He just stands there, backlit by the hallway light, looking entirely too good for someone who probably slept four hours. His hair's messy like he didn't bother checking a mirror, and his flannel's only half-tucked into his jeans.

I shouldn't find that attractive.

I absolutely find that attractive.

"You don't have to come in this early," he says finally.

"Neither do you."

"It's my job."

"And I'm helping with your job. So here I am."

Luke crosses to the coffee maker, moving with that quiet efficiency he brings to everything. "You're going to burn out."

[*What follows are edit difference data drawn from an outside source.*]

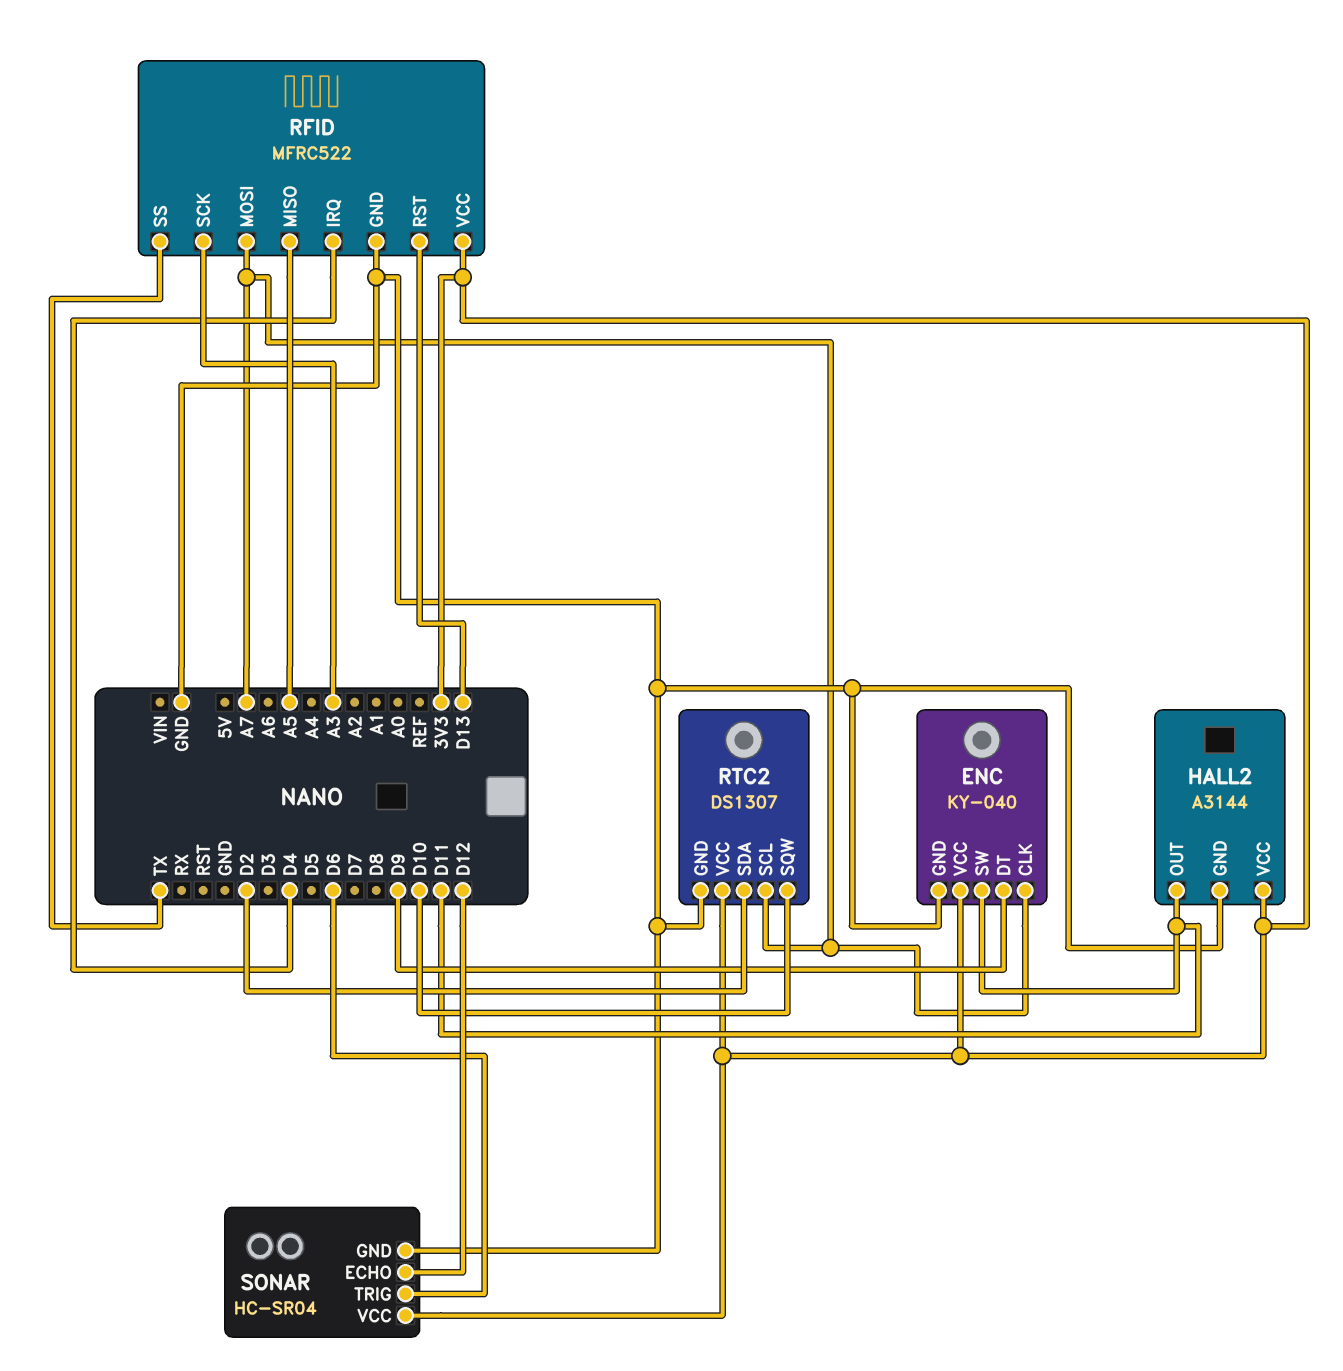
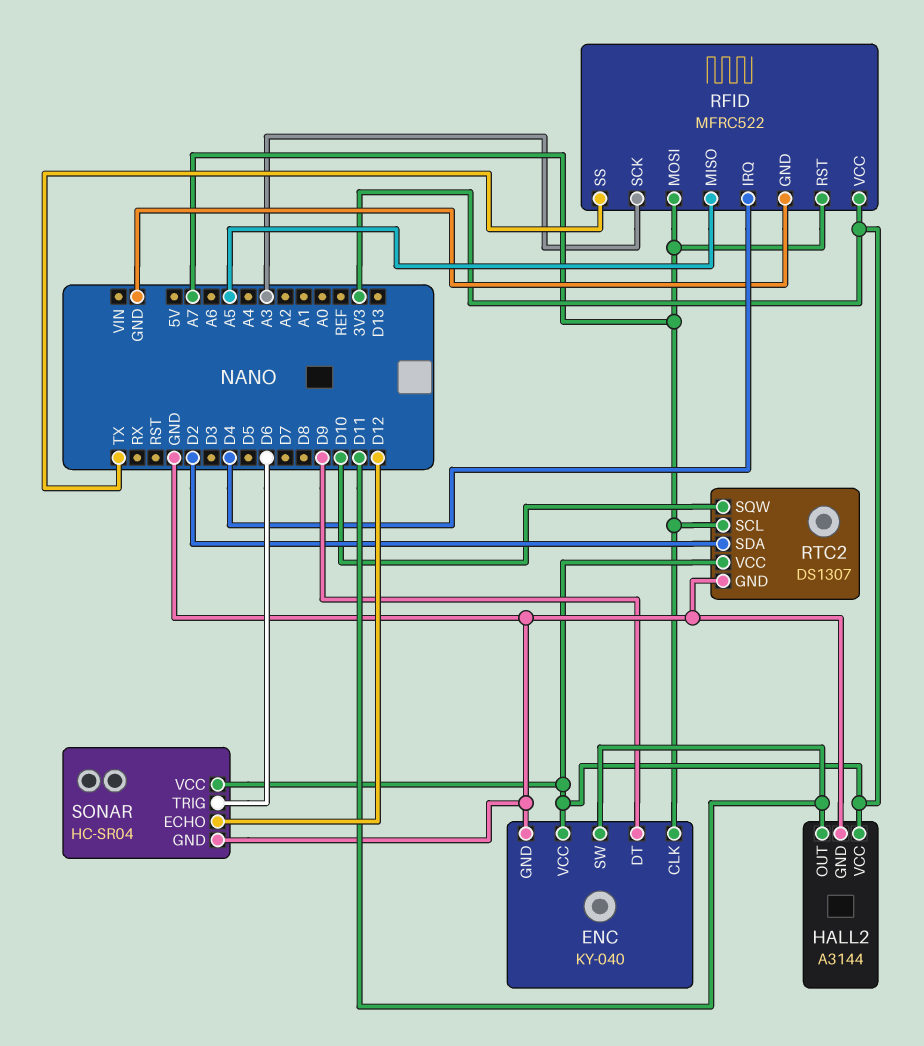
RFID pin RST: D13 -> A7

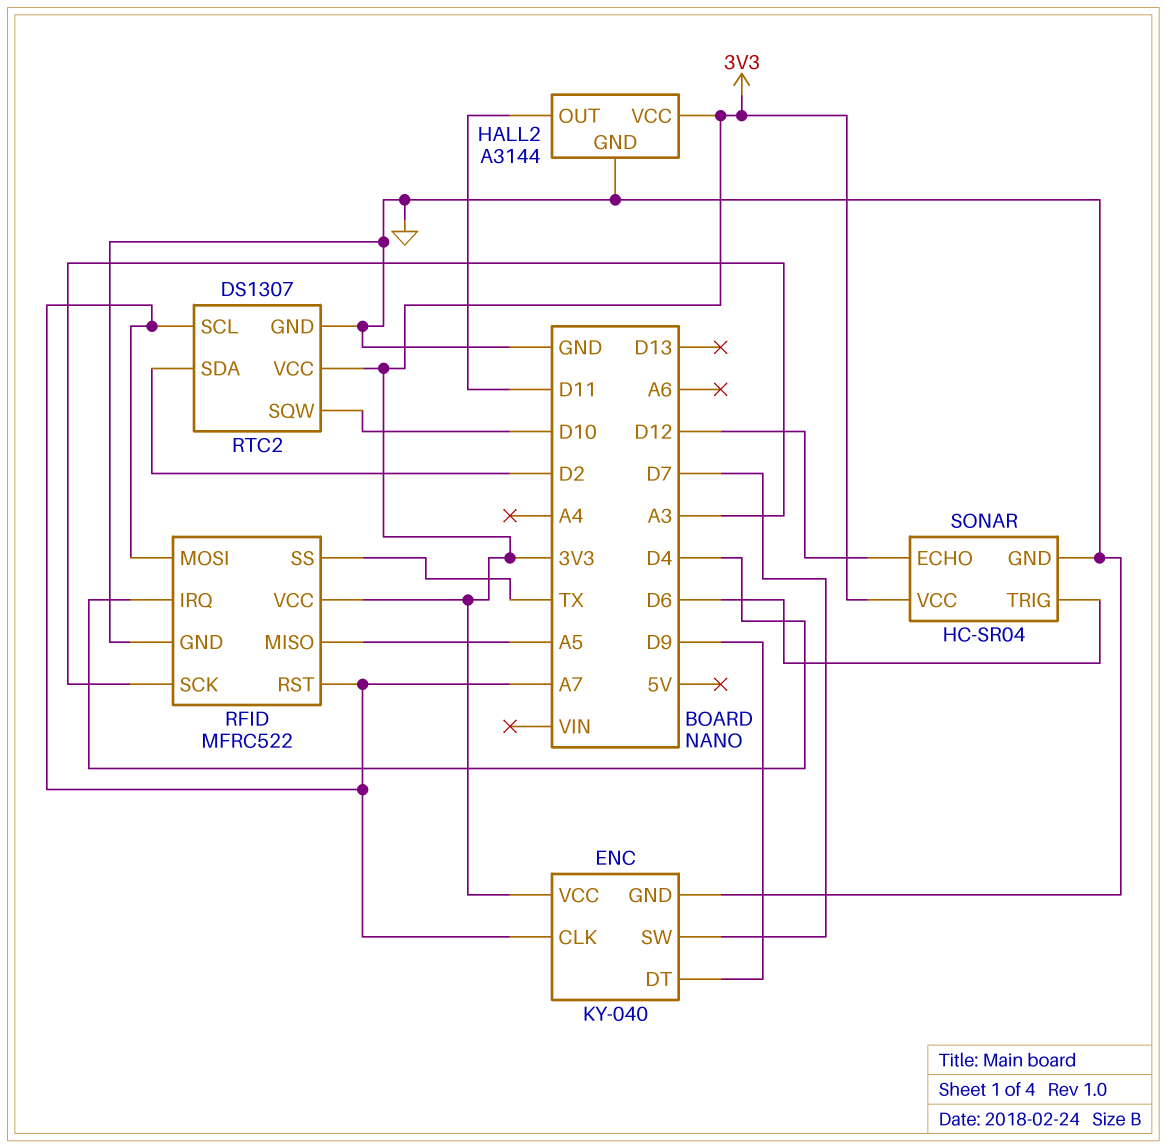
ENC pin SW: D11 -> D7

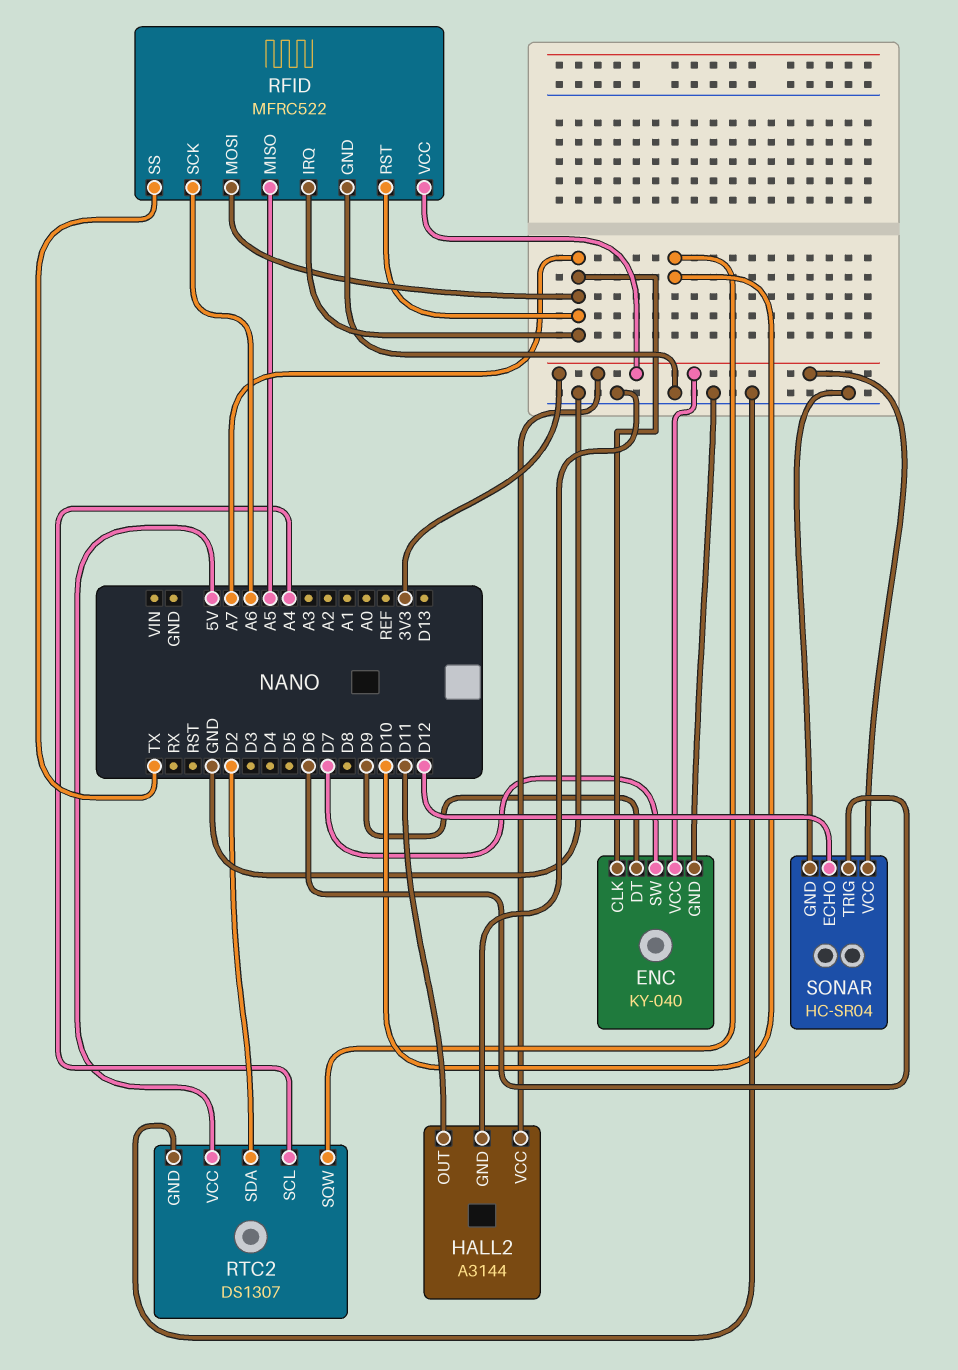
RFID pin IRQ: D4 -> A7
RFID pin SCK: A3 -> A6
RTC2 pin SCL: A7 -> A4
RTC2 pin VCC: 3V3 -> 5V

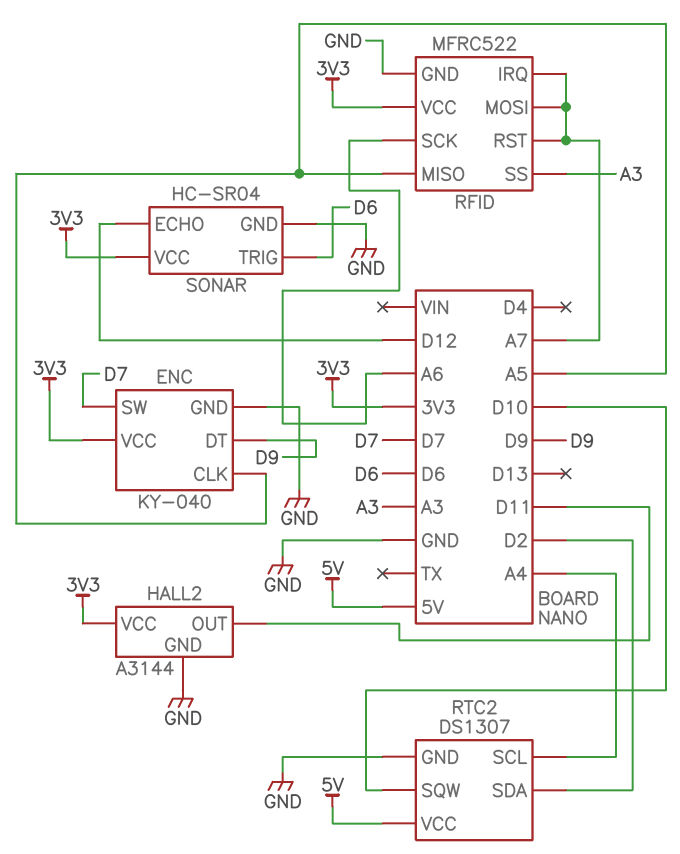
ENC pin CLK: A7 -> A5
RFID pin SS: TX -> A3

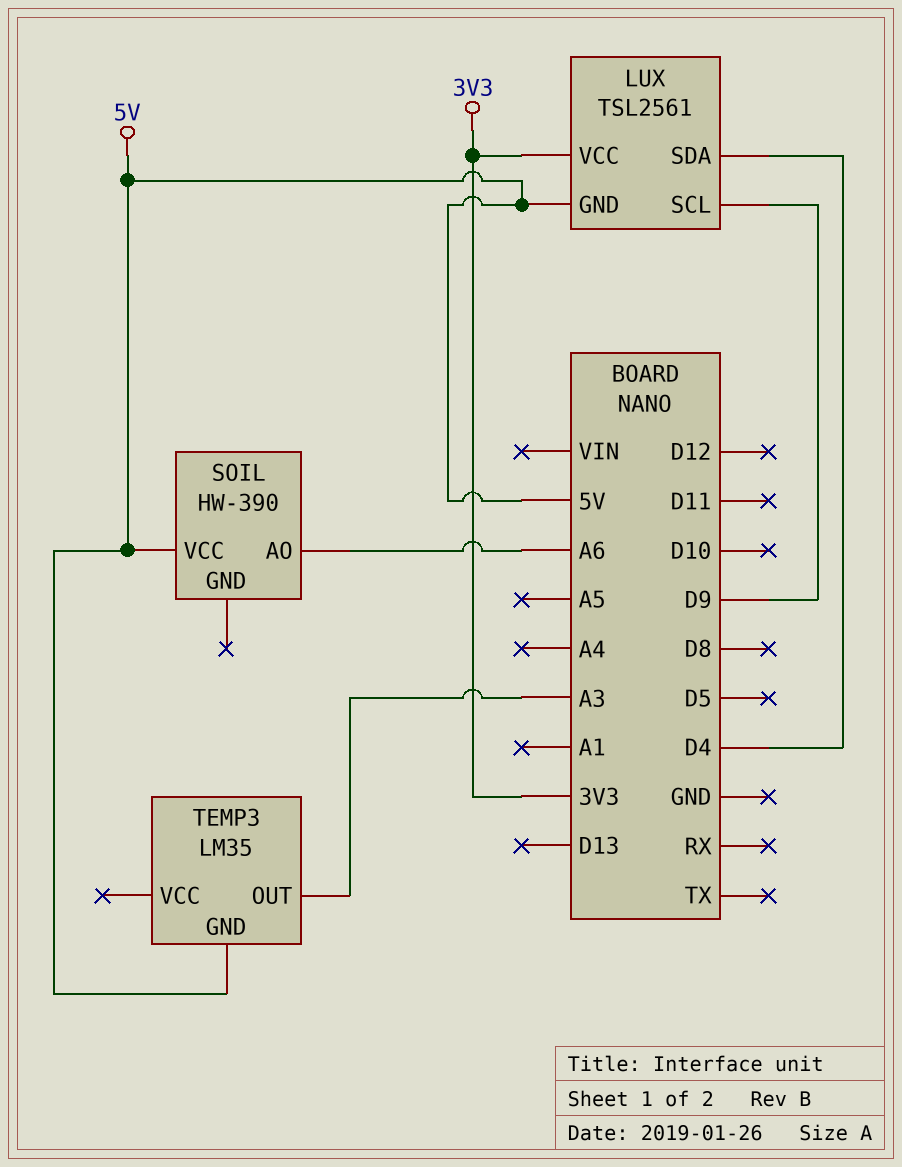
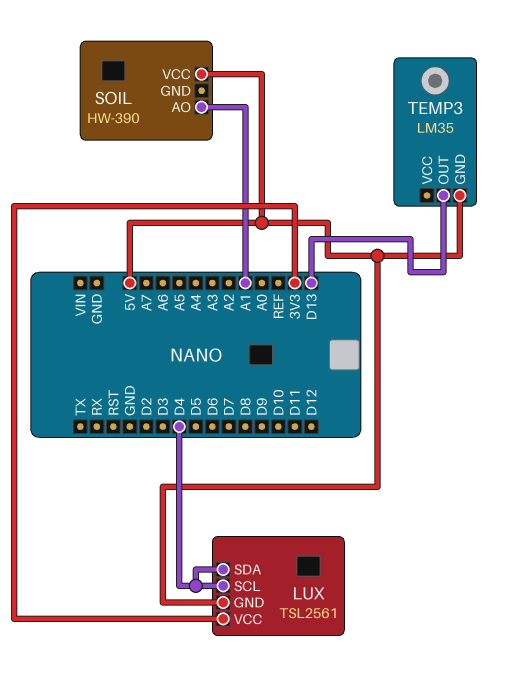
LUX pin SCL: D9 -> D4
SOIL pin AO: A6 -> A1
TEMP3 pin OUT: A3 -> D13

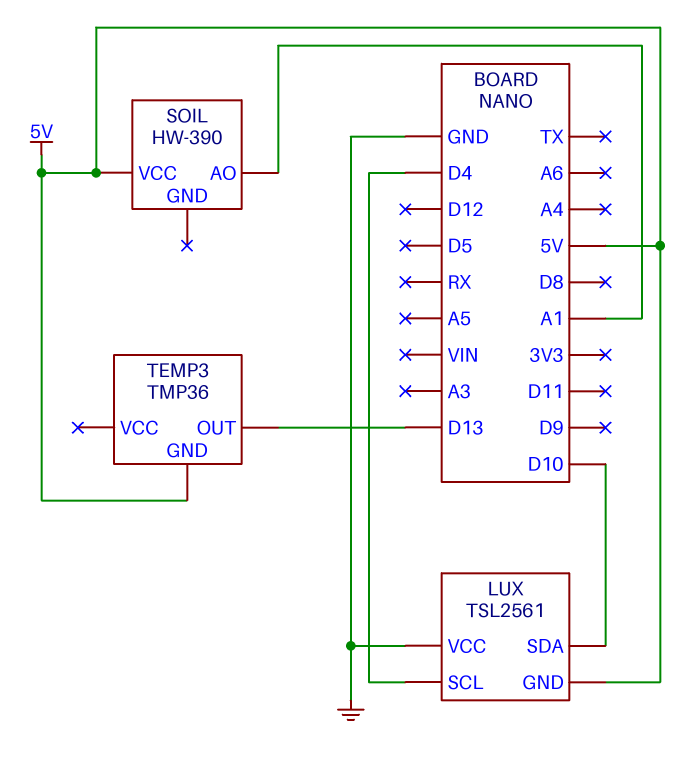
LUX pin SDA: D4 -> D10
LUX pin VCC: 3V3 -> GND
TEMP3: LM35 -> TMP36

"Says the man who works sixteen-hour days."

"That's different."

"How?"

"Because I—" He stops. Exhales. "Because I've been doing this for years. I'm used to it."

"That doesn't make it sustainable." I lean back in my chair, studying him. "When's the last time you took a day off?"

"I take days off."

"When?"

He doesn't answer.

"That's what I thought." I turn back to my computer. "So I'm staying late tonight to help you catch up. Don't argue."

"Mila—"

"Not arguing, Luke. I'm staying. Deal with it."

The silence that follows is heavy but not uncomfortable. More like he's trying to figure out how to respond when we both know I'm not going to budge.

Finally he just shakes his head, almost smiling. "You're stubborn."

"I prefer determined."

"That too."

We fall into our usual rhythm—working in companionable quiet, occasionally trading observations about difficult guests or logistical nightmares. But there's an undercurrent now. Something that's been building since that almost-kiss by my car three weeks ago.

Something neither of us knows how to address.

The hours blur together. Morning shifts to afternoon. Afternoon bleeds into evening.

By the time I look up again, it's dark outside and the office is lit only by our desk lamps and the glow of computer screens.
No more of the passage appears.